Są takie noce, gdy ludzie dzielą się na łowców i zwierzynę. Życiowa dżungla, gdzie wszyscy mogą stać się ofiarą, ale nie każdy może być myśliwym. Gdy drapieżnik zlokalizuje cel, nic nie zatrzyma go przed krwawą pogonią. Nic prócz śmierci, śmierć to jedyna i ostateczna porażka. Albo jeden, albo drugi. Dziś jest właśnie taka noc. Miasto jest świadkiem wielkiego uporu dwóch mężczyzn. Jeden wierzy w powodzenie ucieczki, w przeżycie, a drugi uparcie pragnie zatopić zęby w przerażonym przeciwniku. Pośród ulic szczodrze skrapianych przez rzęsisty deszcz, między budynkami łaknącymi remontu. W samym środku miasta tętniącego nocnym życiem, trwał karkołomny, pieszy pościg. Obaj mężczyźni za nic mieli ludzi stojących im na przeszkodzie. Uciekinier nie zważał na nich, poganiany batem strachu przed podążającym za nim trzydziestokilkuletnim mężczyzną w bluzie z kapturem i zaniedbaną, szczątkową brodą. Jakby nie mógł rano zdecydować czy ją zgolić. Brodaty drapieżnik ścigał grubego zwierza, więc za nic miał spacerujących ulicami ludzi. Kalekie antylopy będące niczym przy dorodnej ofierze, jaką upatrzył sobie tego wieczoru. Wszystko dookoła to tylko przeszkody. Podobnie jak samochody trąbiące z irytacją, gdy ofiara i drapieżnik przebiegali między nimi. Żaden nie chciał odpuścić. Uciekający mężczyzna wyglądał na słabszego fizycznie od tego, który uparcie za nim podążał. Zaparowane okulary, przestraszona mina na wychudzonej twarzy, mięśnie, które dawno nie pracowały w obronie własnej i nogi, które choć napędzane strachem, w końcu musiały kiedyś odmówić posłuszeństwa. Jego porażka była kwestią czasu. W przeciwieństwie do solidnie wyglądającego brodatego łowcy w kapturze. Uparty, nieznoszący sprzeciwu typ, którego nie chcielibyśmy spotkać w ciemnej uliczce.

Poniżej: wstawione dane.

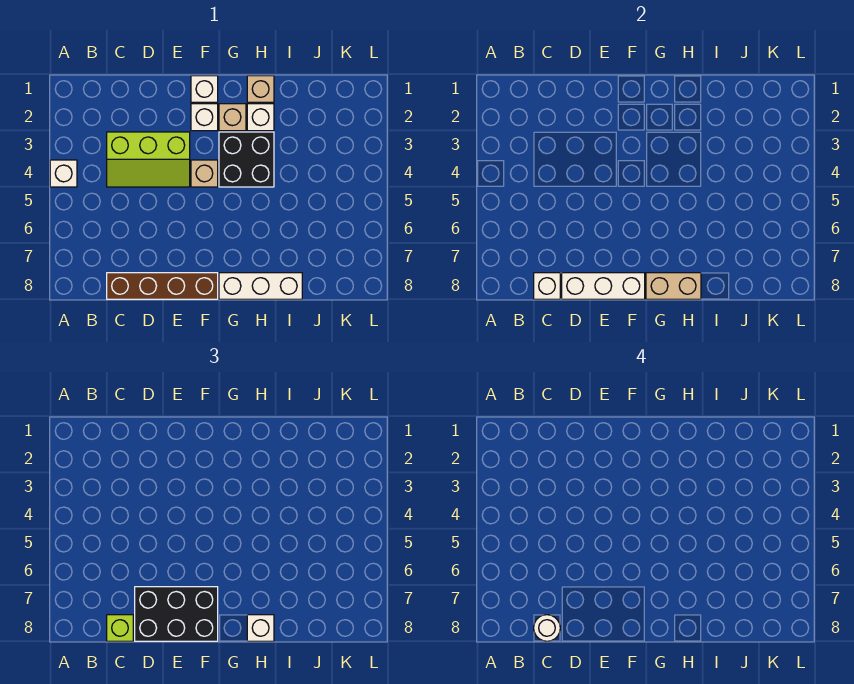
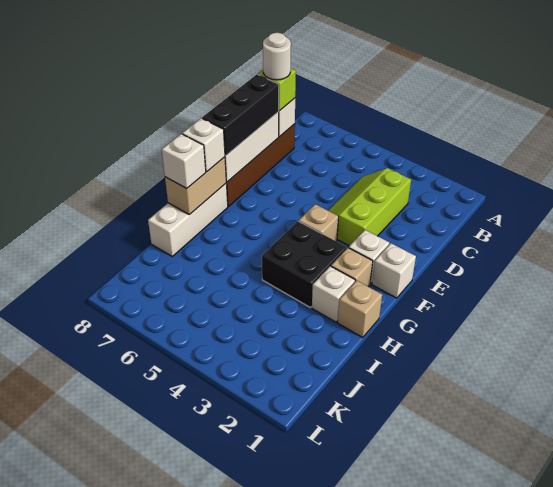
white brick A4 level 1 -> white brick G8 level 3
black brick D7:F8 level 3 -> black brick D8:F8 level 3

Okularnik w szarym płaszczu miał pecha. Życie to miejsce, w którym każdy może stać się ofiarą, ale tylko wyjątkowi mogą zostać drapieżnikiem. Zasady dżungli. Nie do złamania nawet w cywilizowanym świecie.

Paradoks deszczu, mówisz mu spadaj, gdy chcesz, by zniknął, ale ten przybiera na sile. Nie uciekniesz od tego, co nieuniknione. Łzy nieba, jak niektórzy romantycy określali deszcz, zaczęły padać jeszcze mocniej. Oberwanie chmury skutecznie zmywało z ulic większość przechodniów, a auta poruszały się teraz wolniej. Słabsza widoczność i cięższe warunki nie mogły jednak w żaden sposób przerwać pościgu. Uparty łowca miał już ofiarę w zasięgu ręki. Jastrząb rozpostarł szpony, aby pochwycić za kark upatrzoną mysz. Sukces brutalnie oddaliła mu starsza pani, która prowadząc swoje auto, zagrodziła drogę ścigającemu. Uderzyła w zakapturzonego brodacza, ale ten w ostatniej chwili podskoczył, unikając poważniejszych obrażeń. Wylądował na przedniej szybie, a nie pod zderzakiem. Refleks po raz kolejny uratował mu życie. Przejęta staruszka wyszła z auta, by zobaczyć, czyje ciało uszkodziło jej maszynę.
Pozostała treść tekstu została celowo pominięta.